I agree with the Dude, but wanted to try to quantify an example for my own interest.

Please don't read further if you aren't interested in the maths, it's just a different way to learn for us dorky engineers.

Think of how easy it is to put a ski tail on the ground hold the tip and bend it into reverse camber with your hand/arm over the time it takes to complete even a short turn. Not a lot of energy required or therefore stored.

To convince myself of the force required to hold a ski in reverse camber, I just stood on some bathroom scales and measured an increase of 40kg to bend my skiis 50mm (2 inches) at the binding with tip and tail supported under two adjacent shelves. So the force is, F=ma= 40x9.81=392N, (acceleration due to gravity approx 9.81)

Now think of trying to stop a skier with the momentum, lets say 100kg for convenience doing 30 km/hr , (8 m/s) at the end of the turn.

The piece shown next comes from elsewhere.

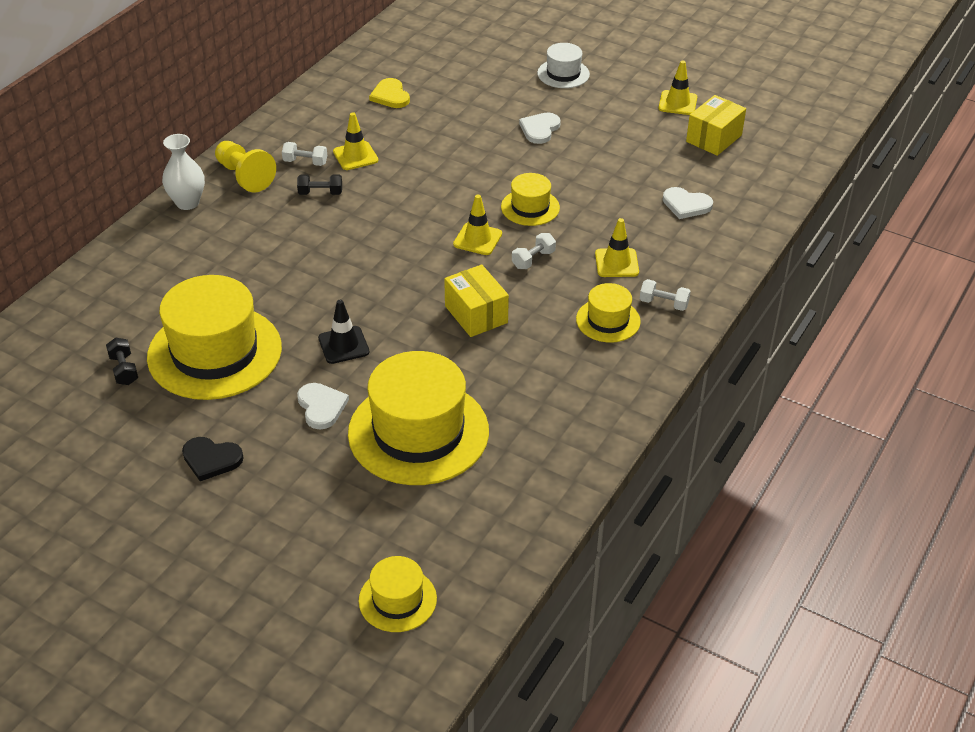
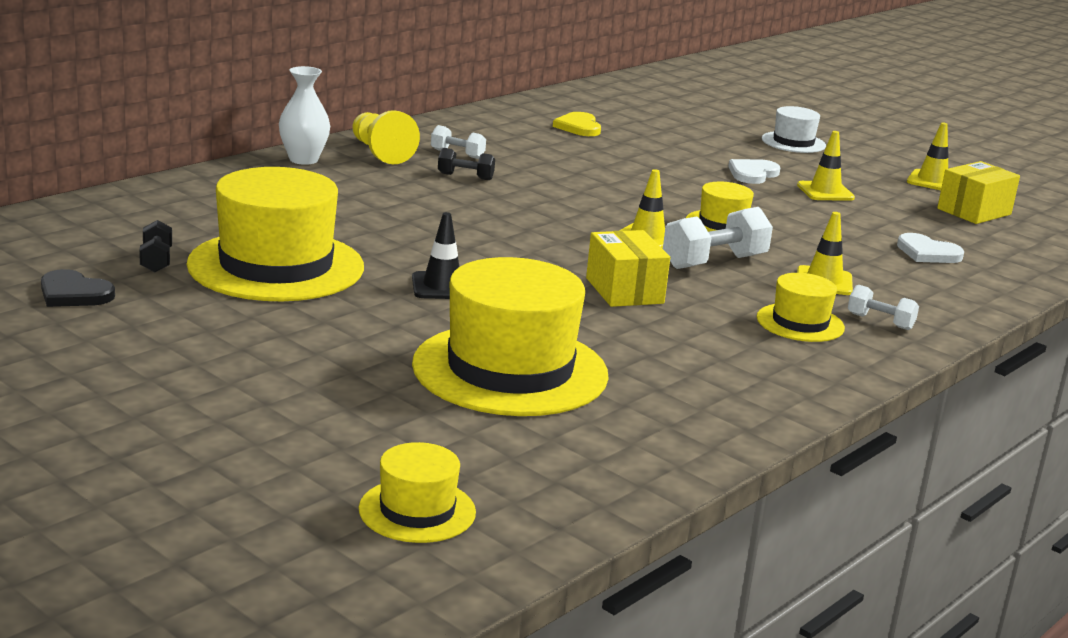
camera: 10 degrees right, 20 degrees down
(211, 459) = (224, 346): black heart -> black heart (74, 293)
(321, 407) = (390, 328): white heart -> none
(355, 156) = (519, 159): yellow traffic cone -> yellow traffic cone (825, 192)
(533, 259) = (714, 262): white dumbbell -> white dumbbell, size x1.76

Try to stop that with your arm! So intuitively, I suspect that the bent ski does not contribute much to "The Force" at release.

A bent, edged ski is storing an amount of energy, but it is transferring the force necessary to hold all force created by the moving skier, (force due to both gravitational acceleration and centripetal acceleration), to the snow/ground.

F(gravity) =ma = 100x9.81=981N

(acceleration due to gravity approx 9.81 m/s ^2)

F (centrifugal) = ma(centripetal)

a(centripetal) = v(tangential)^2 / r

Lets say the turn radius is 15m

and the tangential velocity is 8 m/s

a(centripetal) = 8 ^2 /15 = 4 m/s^2

so F (centrifugal) = 100 x 4= 400N

Do the vectors, gravity is straight down, centripetal acceleration is up the fall line. The slope of the hill? say 40degrees from horizontal. We have force due to gravity straight down to the centre of the earth and force due to the turn straight down the fall line.

I get total force is approx 1236 N at 76 degrees below the horizontal.

This means the ski must be tipped 14 degrees above horizontal, or if we add the slope of the hill, 54 degrees above the slope.

So: we have the ski requiring a force of 392N to keep it bent, but transferred through the ski to the snow, and with stored energy available to re-camber the ski at release.

I think that the energy in the bent ski simply helps the stance leg retract at the release/transfer. As the ski is no longer on the snow resisting the forces, the body is propelled down the hill in the direction of the forces at an acceleration of this force divided by the mass of the skier.

a=F/m= 1236/100 = 12.36m/s^2 or about 1.25 g's.

No wonder we need to re-centre during this part of the turn. Of course if we tighten the radius, increase the tangential velocity or increase the mass of the skier this number quickly increases and so does the required tipping of the ski.

If I have this right, The "Force", is mostly the combined forces on the skier mentioned above and the force used to bend the ski simply helps the retraction of the stance leg at release.